There may or may not be positive economic effects of an LVT, but if you assume you are going to raise the same revenue as before, an LVT will tax people roughly the same, in the long run.

Mark Wadsworth said...

S: "The basic effect of LVT would be that most people would end up paying similar amounts of tax as before, but having moved to a house more commensurate with their income (and if they don't move because they're better off under LVT chances are the house will rise in value until their LVT roughly matches what their income tax would have been)."

Quite possibly so, but under LVT you are getting some back directly and personally for the "tax" (actually ground rent) you are paying. So in effect, nobody pays any tax at all. If you buy a new car, that is not a tax, you get a new car for it. If you pay ground rent on your house, that is not a tax because you get a nice location for it etc.

"There may or may not be positive economic effects of an LVT..."

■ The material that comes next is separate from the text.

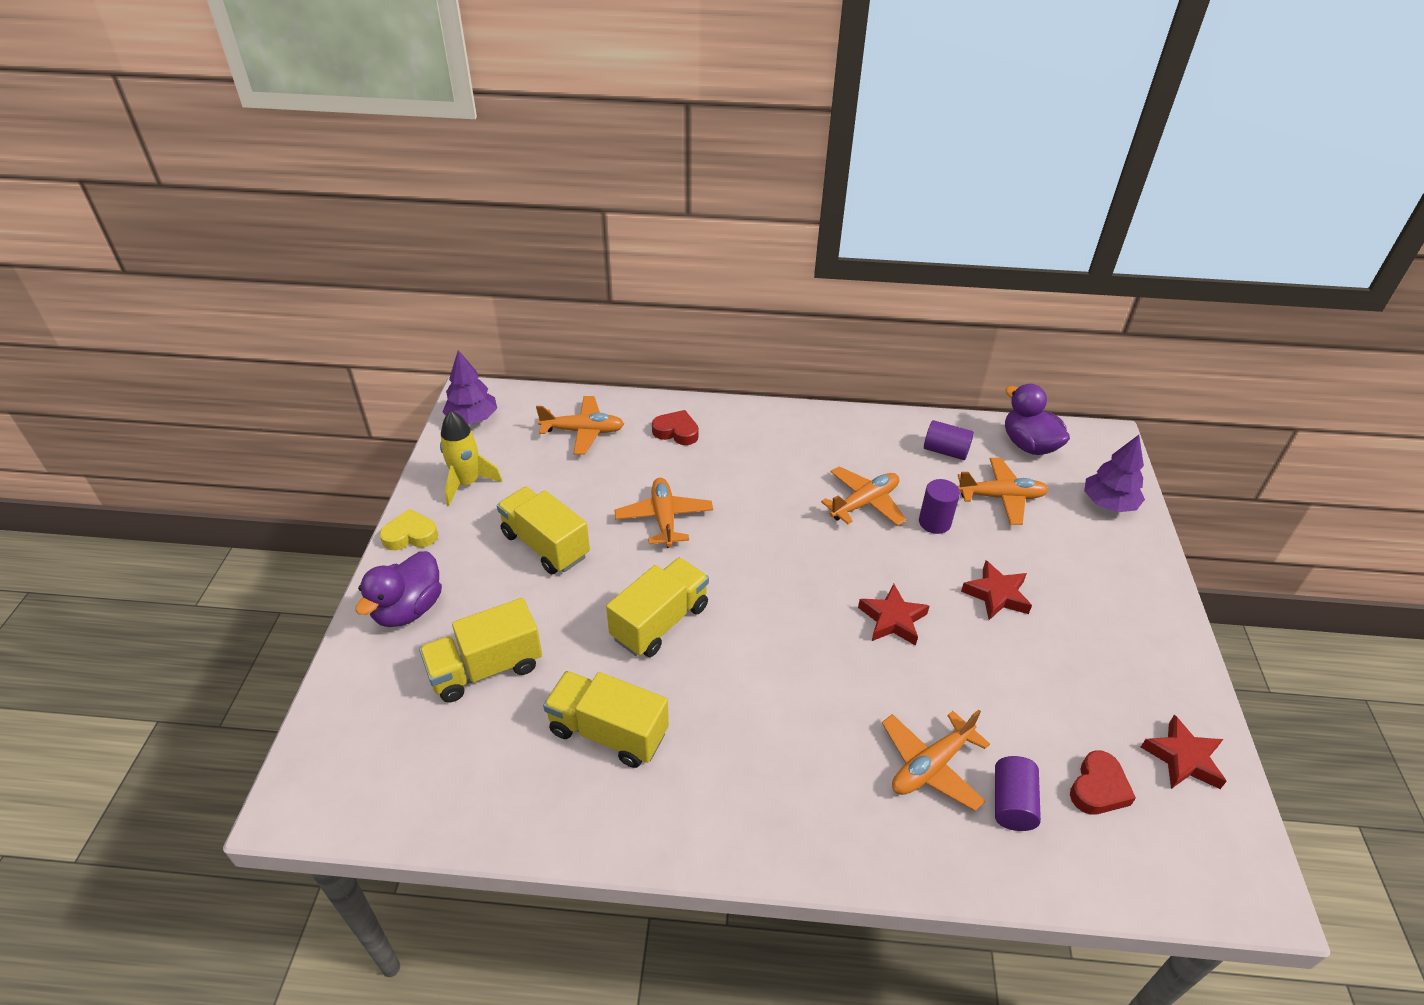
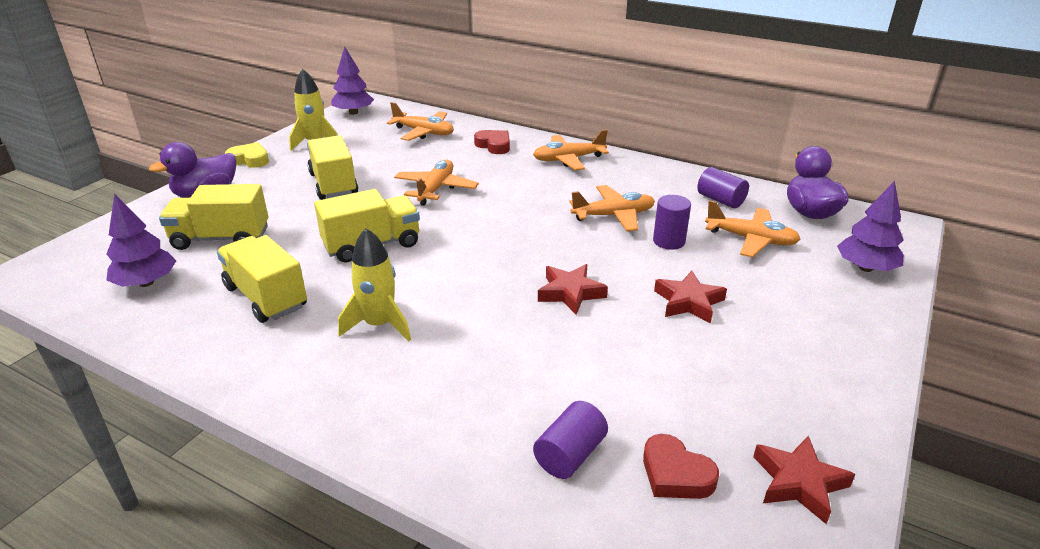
camera: 25 degrees right, 10 degrees down
(458, 761) = (146, 283): none -> purple tree
(750, 724) = (379, 325): none -> yellow rocket
(931, 766) = (513, 401): orange plane -> orange plane (568, 159)
(1098, 788) = (675, 474): red heart -> red heart turned 75 degrees clockwise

There are huge economic (and social) benefits to0 LVT AND there are equally huge economic (and social) benefits to reducing taxes on earnings, profits and output. It's win-win.

"... but if you assume you are going to raise the same revenue as before, an LVT will tax people roughly the same, in the long run."

Also agreed, quite possibly or probably true, but see my first para above.

Mark Wadsworth said...

F: "the rise [in rental values] is actually due to the tax cut,"

Yes of course, but that is a more subtle point and the Homeys will refuse to accept it as true - while clinging to the incorrect notion that "landlords pass on the tax".

So we and the Homeys are actually agreed on what would happen to rents, just arguing over the explanation.